RAND PAUL’S PAST VS. RAND PAUL’S FUTURE…. I’m generally inclined to cut political candidates, regardless of party or position, quite a bit of slack when it comes to antics from their college years. So long as at least a couple of decades have gone by, and we’re not talking about serious felonies, the “youthful indiscretion” catch-all generally works.
With extremist Senate candidate Rand Paul, though, his college years keep coming back to haunt him. In August, we learned that the Kentucky Republican allegedly kidnapped a fellow student, tried to force her to take bong hits, and demanded that she participate in a bizarre ritual involving an “Aqua Buddha.”
This week, even more of Paul’s college years is garnering attention.
Issues of the newsletter published by Paul’s secret society, the NoZe Brotherhood, during his time at Baylor reveal a more specific political problem for the Kentucky Republican: The group’s work often had a specifically anti-Christian tone, as it made fun of the Baptist college’s faith-based orientation.
Paul, the son of Texas Rep. Ron Paul, beat back charges in the Republican primary that his libertarian views put him outside the GOP mainstream. A practicing Christian, he has backed away from some of his father’s more radical views on cutting government programs and withdrawing the American military from conflicts abroad. But Paul’s Democratic rival, Jack Conway, has sought repeatedly to cast Paul as out of sync with “Kentucky values,” and the NoZe newsletter may provide more fodder.
It’s a stretch to characterize any of today’s revelations as scandalous. Indeed, it’s largely the opposite — in college, Paul smoked a lot of pot, was a libertarian, didn’t seem especially religious, and worshiped Ayn Rand. If you’d asked me to guess what he was like in the early ’80s, this is what I would have come up with.
The question, then, is whether any of this should matter in his Senate campaign. The answer, for me, is almost certainly not. I probably wrote plenty of papers in college that I would be embarrassed by now, and I certainly wouldn’t want those materials held against me if I sought public office. “Aqua Buddha,” in retrospect, got a little too much attention in August, and Paul’s college newspaper columns and secret society shouldn’t have any real bearing on voters now.
So, why does this stuff keep coming up? I suspect it’s because Paul remains something of a mystery, even to his allies. He’s the frontrunner for a U.S. Senate seat, but all the public really knows is that he’s a strange guy with extremist political beliefs who’s never held public office, created his own medical accreditation board, opposes most of the landmark legislative accomplishments of the 20th century, and apparently did some bizarre stuff in college.

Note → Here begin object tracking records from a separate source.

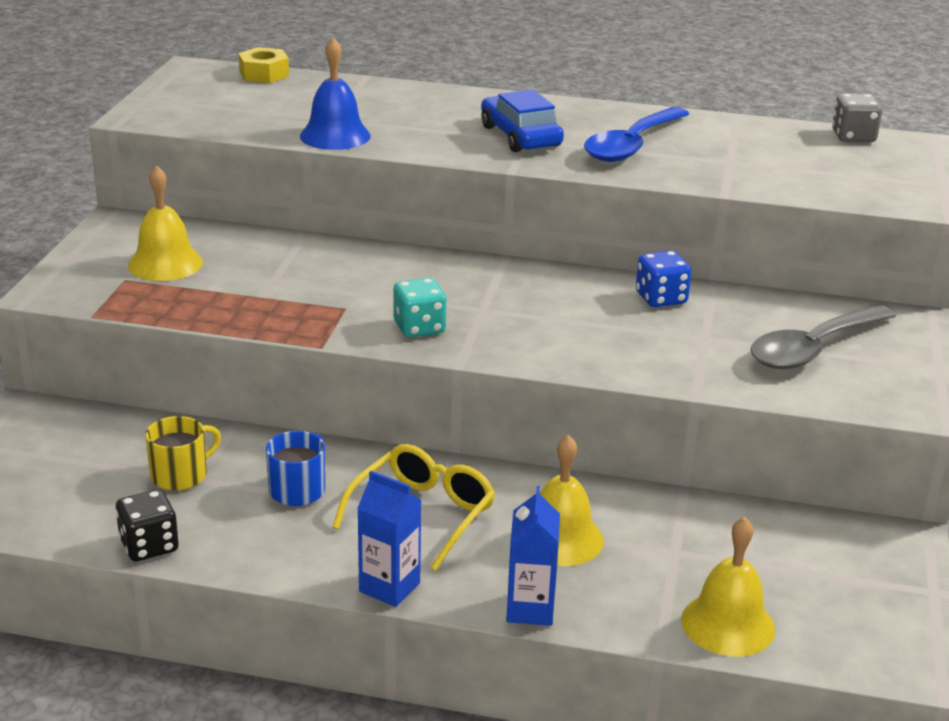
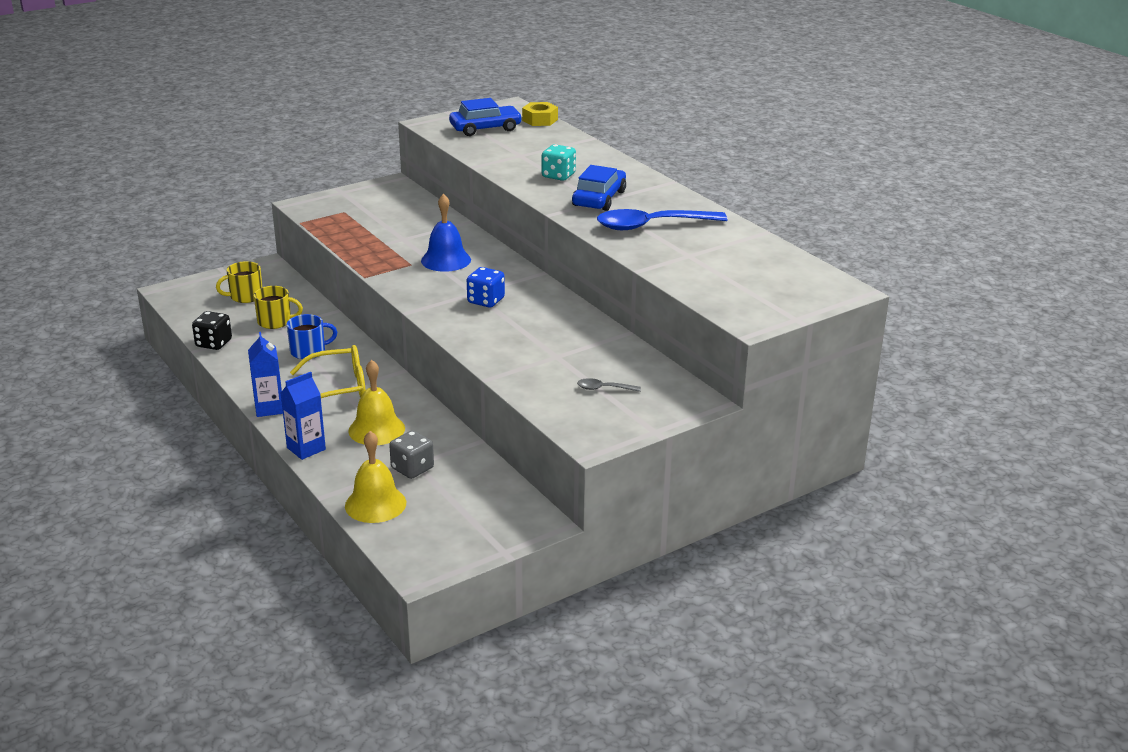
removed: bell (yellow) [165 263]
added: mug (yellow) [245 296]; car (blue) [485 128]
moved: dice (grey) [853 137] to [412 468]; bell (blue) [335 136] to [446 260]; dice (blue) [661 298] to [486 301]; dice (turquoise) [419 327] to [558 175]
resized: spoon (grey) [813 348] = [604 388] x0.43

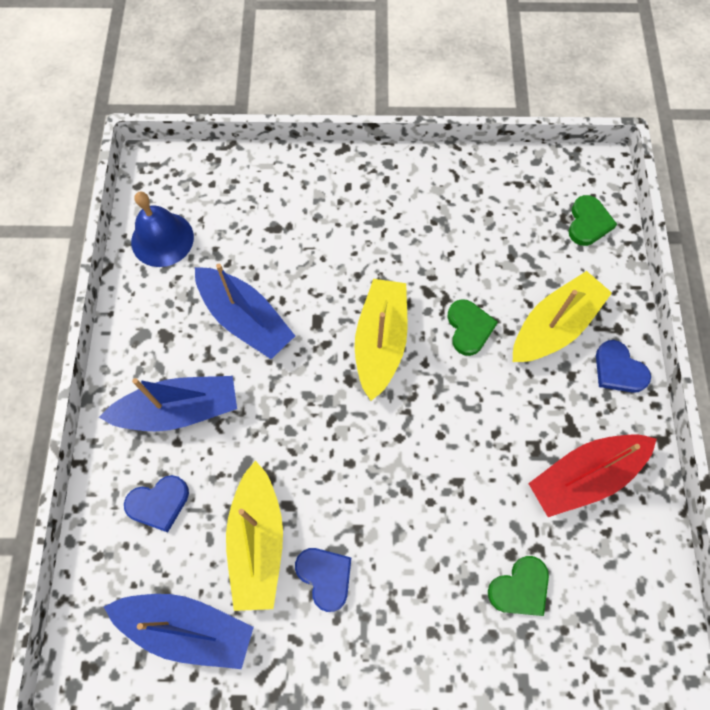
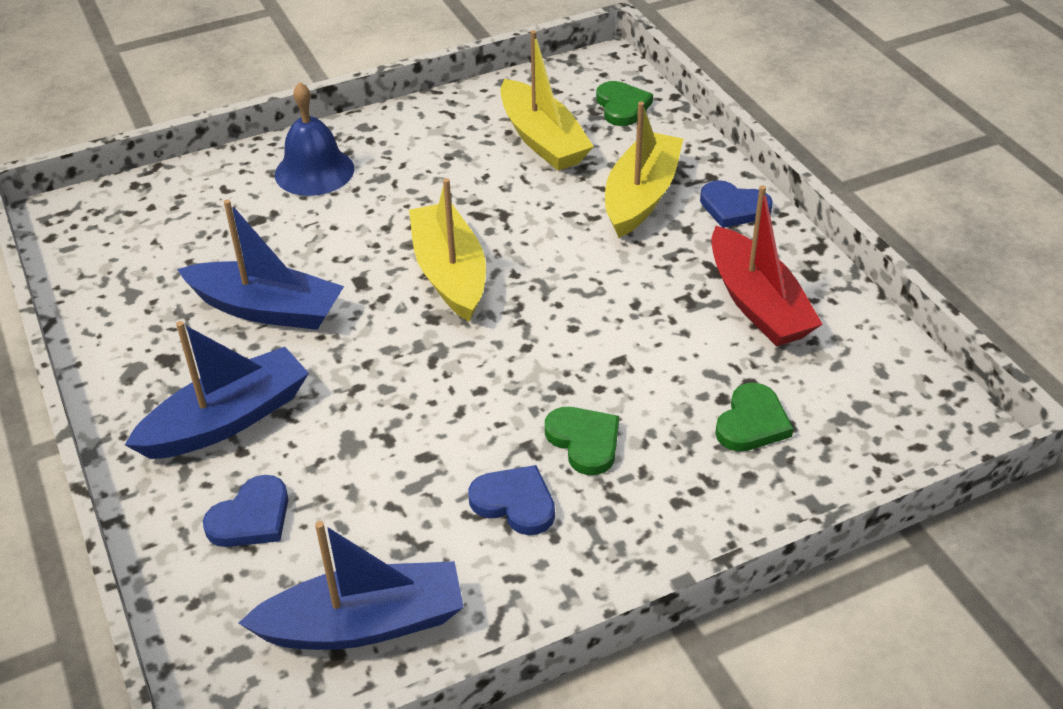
moved: bell (blue) [162 239] to [314 171]; boat (yellow) [258 541] to [542 140]; heart (green) [469 328] to [584 441]
turned: boat (red) [584 476] = [757 304] 60 degrees counterclockwise

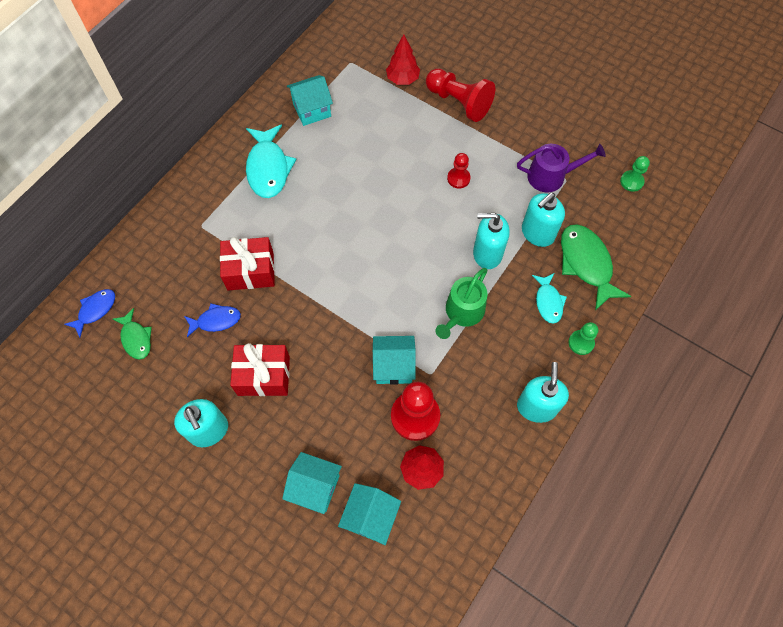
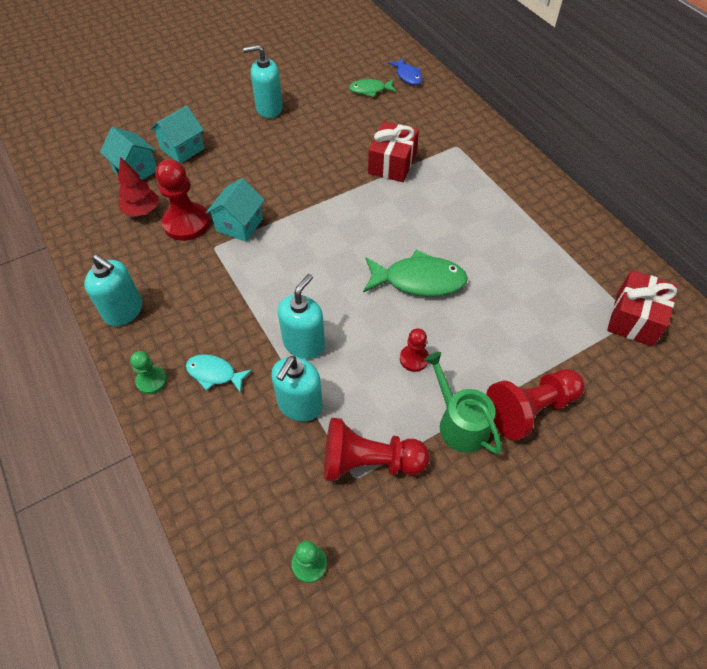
removed: fish (blue) [216 321]; fish (turquoise) [268 168]; house (turquoise) [312 110]; tree (red) [402 79]
moved: fish (green) [586 264] to [418 280]; watering can (green) [462 312] to [459 423]; gift (red) [263 376] to [634 318]
replaced: watering can (purple) [551 176] to pawn (red) [369 462]
turned: soap dispenser (turquoise) [537 233] = [299 405] 135 degrees counterclockwise

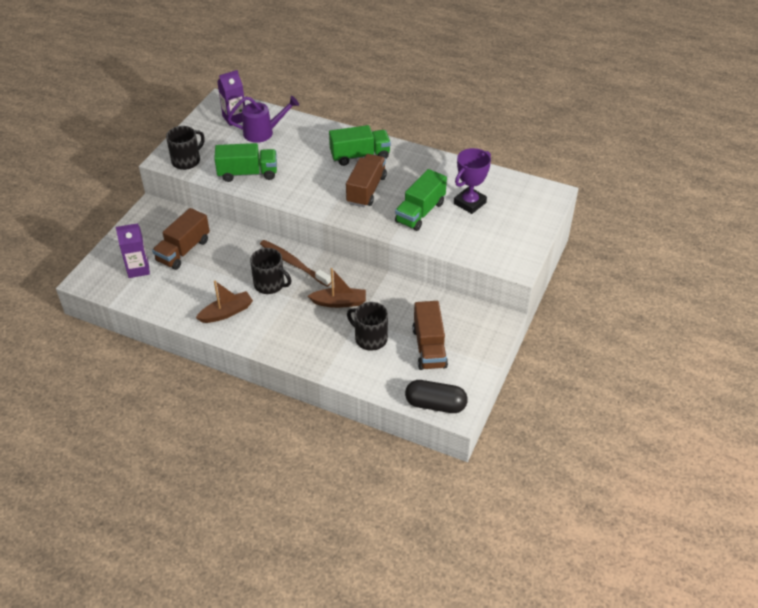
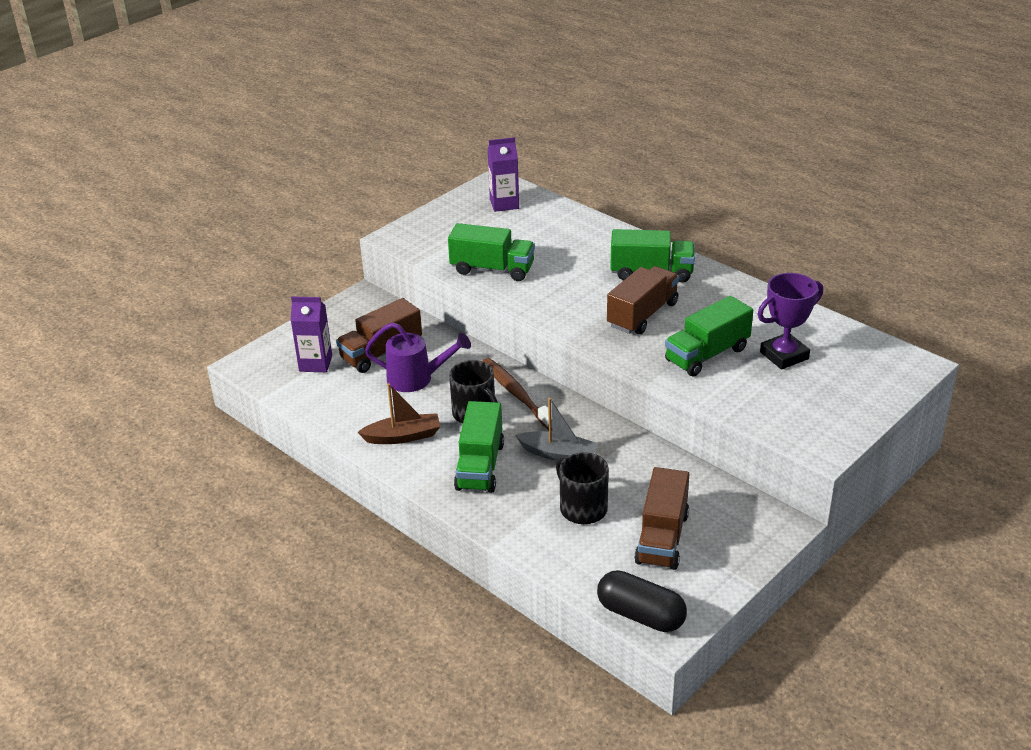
removed: mug (black) [186 161]
added: truck (green) [480 466]
moved: watering can (purple) [263 132] to [416 379]
recoloured: boat (brown) [339 302] to boat (grey) [558 454]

He doesn’t know much about public policy; he doesn’t know much about Kentucky; and voters don’t know much about him. Like the candidate himself, the whole thing is just terribly odd.
For the record, so long as he never hurt anyone, I don’t care what Rand Paul did in college. I don’t think voters should, either.
I do care that he’s an extremist with a radical policy agenda right now.